L’autre point fort de l’offre, c’est le recours au micro-partitioning. « On partitionne automatiquement en très petits partitions, par défaut, on indexe toutes les colonnes dans la micro-partition », décrit le co-fondateur de la start-up en poursuivant. Il met aussi l’accent sur un autre point : l’optimizer qui utilise un modèle de coût basé sur les statistiques sur les données. « De nombreuses optimisations sont faites à l’exécution et pas dans l’optimizer. Les ressources allouées à la requête sont complètement dynamiques », souligne le CTO. « Dès le début, on s’est dit qu’il fallait des tables qui puissent faire 10 Po, ce qui est impossible avec les bases relationnelles traditionnelles. Nous pouvons avoir des millions de partitions sans problème ». La base de données est orientée colonnes pour une meilleure compression et pour limiter les I/O. « On peut utiliser des techniques de vectorisation au niveau du CPU, ça permet d’être beaucoup plus rapide ». Quant à l’utilisation du stockage objet, moins rapide. « Certes, on fait du blob, mais on travaille avec du cache », pointe le CTO. « On crée les attributs Json dans des colonnes, on les utilise comme des tables structurées.
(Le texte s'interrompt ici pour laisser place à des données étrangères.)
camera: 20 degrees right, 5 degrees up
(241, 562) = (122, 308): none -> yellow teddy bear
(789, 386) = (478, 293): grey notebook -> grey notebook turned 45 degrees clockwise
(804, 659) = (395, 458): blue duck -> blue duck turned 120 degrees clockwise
On peut accéder très vite à des petaoctets de données. »
Une concurrence basée sur du DW traditionnel ou plus chère
Même si sa conception native pour le cloud le met véritablement à part, Snowflake n’est pas le seul datawarehouse disponible dans le cloud. Sur l’infrastructure d’AWS où il s’est installé, on trouve aussi l’offre maison, Amazon Redshift, issu du rachat de Paraccel. Il présente une architecture MPP shared nothing « très traditionnelle qui n’a aucun avantage à travailler dans le cloud », estime le CTO de Snowflake. Du côté de Google, on trouve Big Query comme concurrent potentiel. Mais l’architecture utilisée rend la solution très chère, estime Benoît Dageville en ajoutant qu’il faut préréserver les capacités. Au départ, Google ne voulait pas de datawarehouse, qui passait pour une technologie du passé. Ils avaient donc enlevé de nombreux attributs du datawarehouse classique. Concernant Azure et Microsoft, le co-fondateur considère que la technologie de DW a encore du chemin à faire. Ils utilisent du NAS, l’équivalent de EBS sur Azure et n’ont pas de technologie de distribution et l’architecture est très traditionnelle.
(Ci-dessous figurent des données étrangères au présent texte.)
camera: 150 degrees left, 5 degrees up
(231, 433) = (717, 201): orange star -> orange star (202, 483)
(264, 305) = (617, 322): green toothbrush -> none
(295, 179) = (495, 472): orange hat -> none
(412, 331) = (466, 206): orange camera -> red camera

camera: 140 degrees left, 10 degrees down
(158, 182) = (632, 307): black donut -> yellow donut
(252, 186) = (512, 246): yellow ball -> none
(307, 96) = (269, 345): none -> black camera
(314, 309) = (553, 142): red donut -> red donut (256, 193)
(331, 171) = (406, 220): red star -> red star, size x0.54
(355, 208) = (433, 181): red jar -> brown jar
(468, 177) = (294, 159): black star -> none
Les premiers clients de Snowflake sont venus du secteur Adtech (publicité sur Internet) qui doivent gérer d’énormes volumes de données semi-structurées. Ils avaient des solutions Hadoop et des datawarehouses avec des besoins de performances et pas de temps réel. « Nous avons vendu Snowflake comme un système qui permettait de combiner ces deux mondes », relate Benoît Dageville. « On peut interroger ses données sans schéma, sans les avoir converties pour les SGBDR. Les traitements étaient 1000 fois plus rapides qu’avec leurs systèmes Hadoop ». Un éditeur comme Adobe utilise la solution. « Nous avons démarré très fort dans le adtech à cause de cela, puis dans le gaming ».
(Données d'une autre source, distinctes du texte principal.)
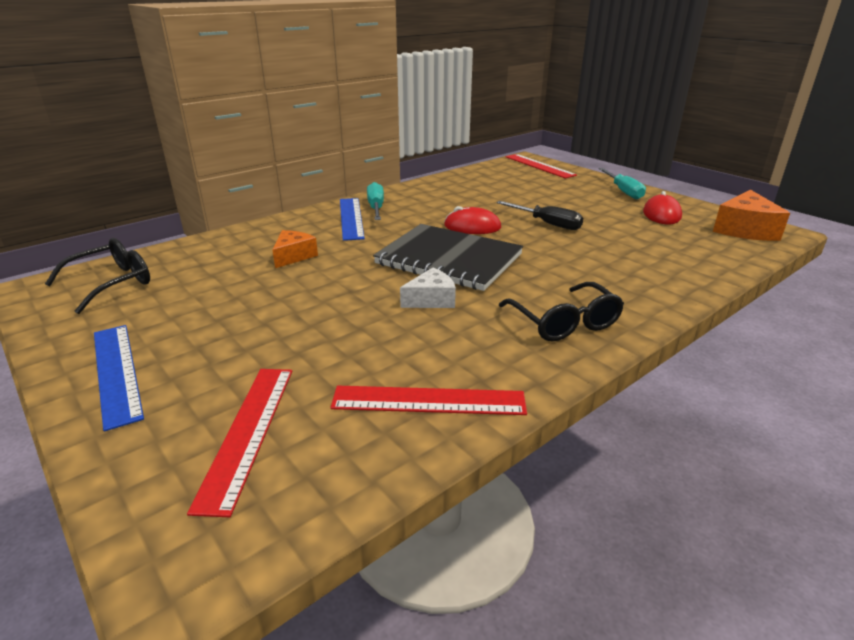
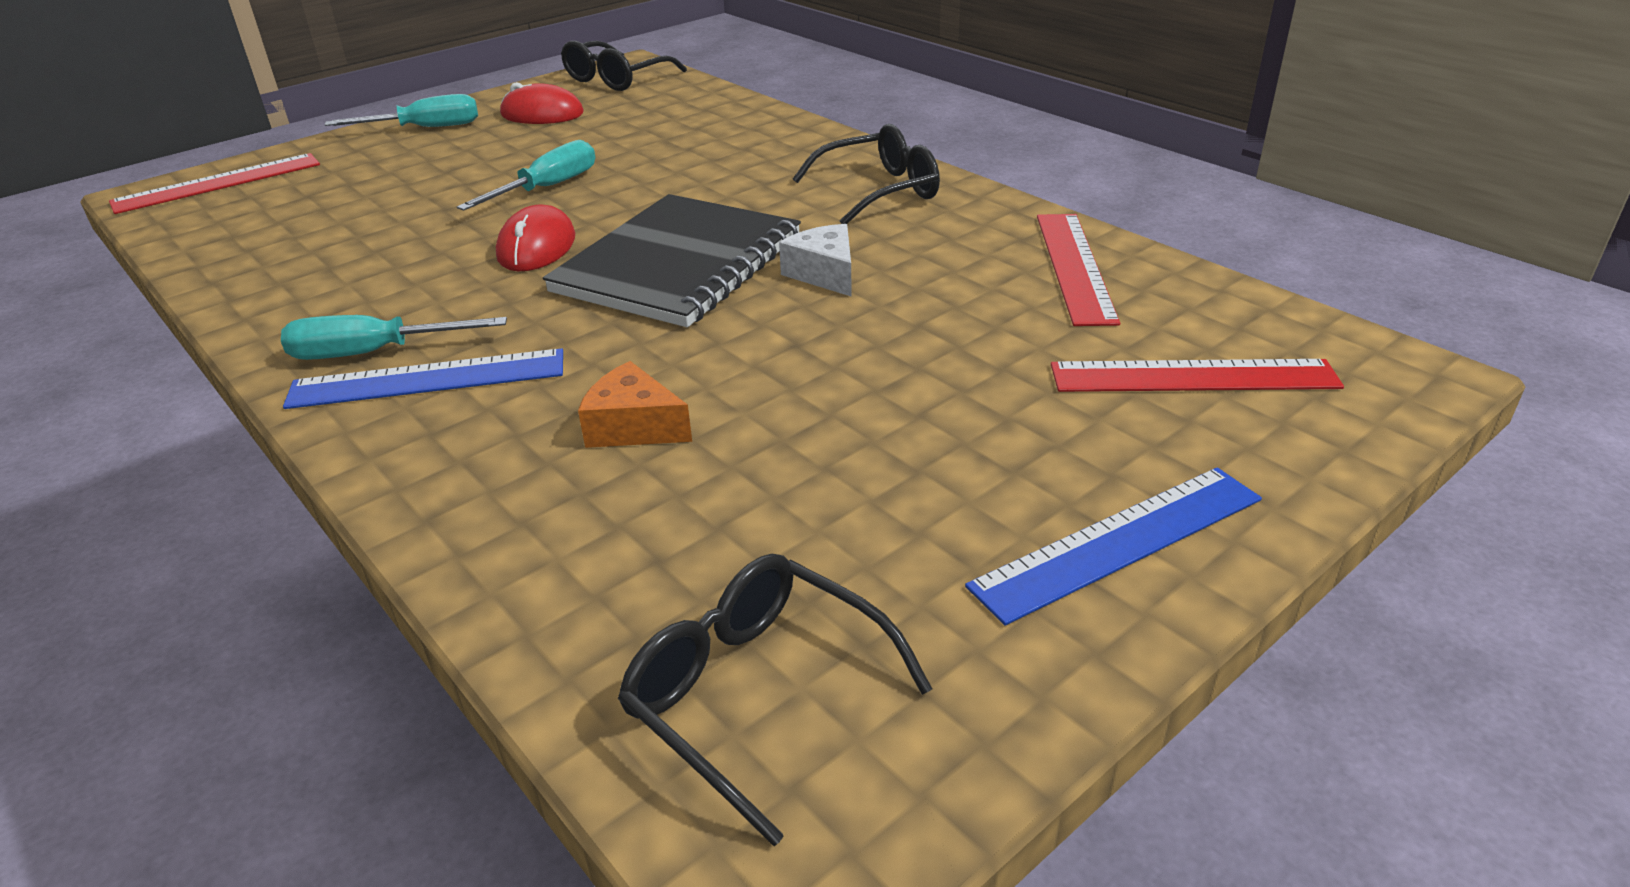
camera: 90 degrees left, 5 degrees up
(547, 223) = (547, 188): black screwdriver -> turquoise screwdriver
(744, 229) = (616, 79): orange cheese -> black glasses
Une édition pour des déploiements privés dédiés
Le datawarehouse cloud de Snowflake a depuis été choisi dans de nombreux autres secteurs d’activité. Des groupes comme Logitech, Capital One (client et investisseur de la start-up), Sony Pictures, Hotel Tonight ou, encore Deliveroo. Ce dernier est passé de Redshift à Snowflake, le PDG allant jusqu’à évoquer la solution lors de son intervention sur une conférence AWS. De nombreuses migrations Hadoop se font vers Snowflake qui voit également venir des projets de consolidation. « Mais de plus en plus, on fait des migrations de très gros comptes grâce à notre sécurité », confirment les dirigeants de la start-up co-fondée par Benoît Dageville. La solution est disponible en plusieurs éditions, dont une - VPS Virtual Private - pour faire des déploiements privés dédiés.
Concernant les développements en cours, l’éditeur travaille beaucoup sur la migration multicloud, indique son CTO. L’offre a d’abord été disponible dans la région AWS West, puis US East. Elle est maintenant accessible dans le datacenter de Francfort. L'accès à Dublin sera ouvert en février. Pour AWS Paris, rien n’est encore décidé, « on va regarder », nous a répondu Benoît Dageville. Sa société a récemment ouvert des bureaux en France où sa solution a déjà remporté quatre clients. Ivan Smets en est le directeur commercial pour l'Europe du Sud. Une cinquantaine de clients européens sont gérés depuis le Royaume-Uni, parmi lesquels Deliveroo. La disponibilité du datawarehouse dans le cloud de Microsoft Azure devrait se faire au 1er semestre. Des échanges de données pourront par ailleurs se faire avec Google Cloud Platform.
Le « data sharehouse », énorme accélérateur à effet Facebook
Pour conclure, Benoît Dageville a abordé un autre aspect multicloud important, celui de l’échange de données entre clouds. « Le data sharing », qui consiste à partager des données de manière immédiate. On crée une vue sécurisée, on choisit les données à exporter (un sous-ensemble des lignes d’une table) qui vont être partagées avec un autre client de Snowflake. « Il est très difficile d’échanger des données entre entreprises et surtout pas en temps réel », pointe le CTO. « Cela permettra d’avoir des synergies autour des données ». Il évoque ainsi un autre produit, le data sharehouse. « Nous ne sommes qu’au début de cette vague », estime-t-il. Le mécanisme correspond à une sorte de publier/s’abonner. Une entreprise expose des données pour une autre entreprise qui pourra les importer. « Elles vont apparaître comme une base de données dans vos données », explique le cofondateur. « Cela a des ramifications incroyables. C’est disponible depuis plusieurs mois, ça va être un énorme accélérateur, cela devrait avoir un effet Facebook », assure-t-il. « C’est le network des données et c’est notre architecture qui permet cela ».
Un clin d’oeil en passant pour conclure, l’extension des fichiers Snowflake, libellée fdn, fait référence aux mots « Flocon de neige ».